Postby Ed Pettibone » Thu Mar 19, 2015 12:51 pm

Timothy Bonney wrote:Ed, I'm sure that as I'm out of the ABC for years to come I'll lose touch with things. But it has only been five years and I still have connections in the denomination. If the ABC has changed drastically since 2010 I'd be surprised.

As to baptism, I wasn't making a personal judgement about Baptist orthodoxy. I was pointing out the doctrinal viewpoint of all the denominations who didn't adopt what they would seen as the new fangled idea in the 17th century that you have to be dunked and already a believer to be baptized.

Orthodoxy is really a slippery word which I'm surprised Baptists like Al Mohler use. By definition orthodoxy is right belief. If you are in the minority you aren't orthodox (which is what is wrong with the terminology). And while Southern Baptists like to pretend they are in the majority as the largest non-Catholic denomination in the US they are far outnumbered by Roman Catholics and the Orthodox Churches world wide.

Mohler trumpets about orthodoxy while he is in a denomination the the majority of Christiandom considers to be outside of orthodoxy.
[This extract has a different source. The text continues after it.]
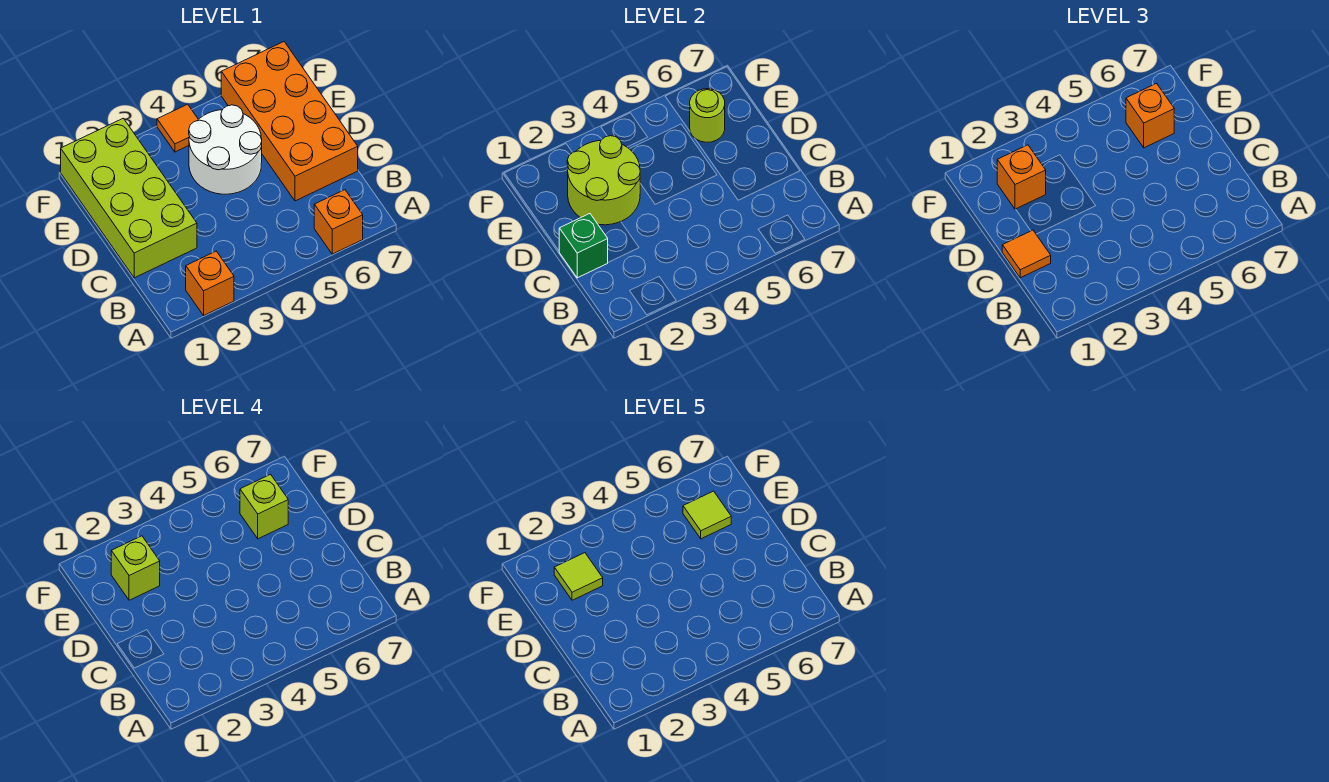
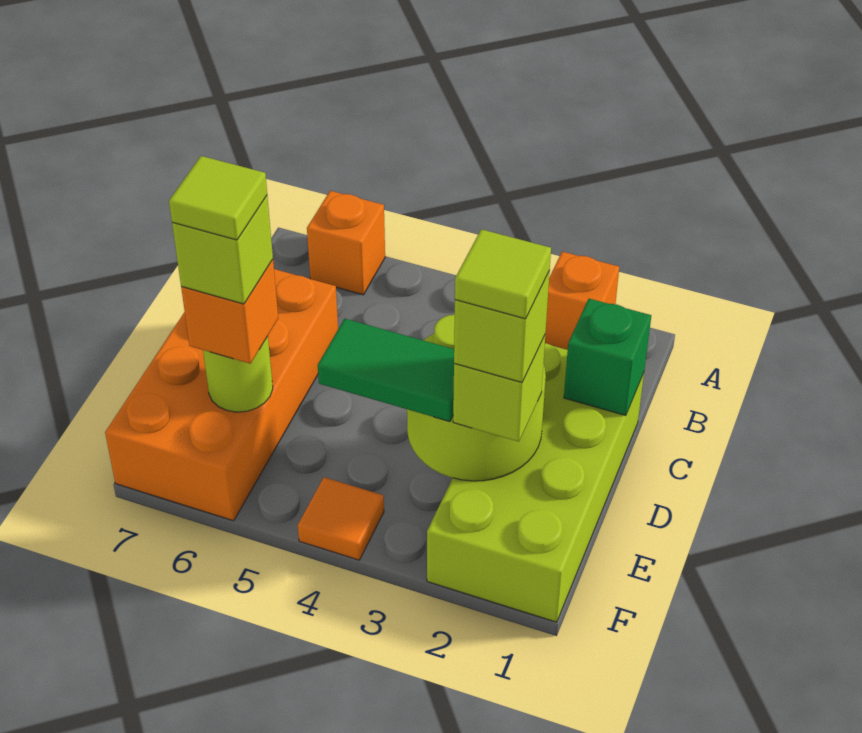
orange tile C1 level 3 -> none
white round brick D4:E5 level 1 -> none
orange brick E2 level 3 -> lime brick E2 level 3
none -> green tile E3:E4 level 3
To anyone but a Southern Baptist it is amusing or at least confusing.

The best I get from Mohler is that orthodoxy="what I believe" or "what the SBC takeover crowd believes" and heresy="whatever anyone else believes who disagree with me."

My orthodoxy is your heresy. :wink:


Ed: I am in agreement that Al's idea of things Baptist are sometimes of his own creation coming after his conversion to Calvinism. You know he has to be out in far far right field when Jon E. disagrees with him. :wink: I am appreciating the new Jon more as time goes on. But he needs to be careful or he may end up on C.B.'s list. :roll:

And of course Tim, the concept of being a non Catholic Christian was something of a newfangled in 1519 just under 100 years before Baptist came on the scene and it was more than another 100 years before Methodism was conceived. And as I think you know Baptist started out with effusion, and after deeper study of the scriptures reverted to immersion following what they saw as the the lead of the earliest followers of Christ.

BTW, as I have said often, So. Baptist are indeed the largest single group of Baptist, however they are not the majority of all Baptist.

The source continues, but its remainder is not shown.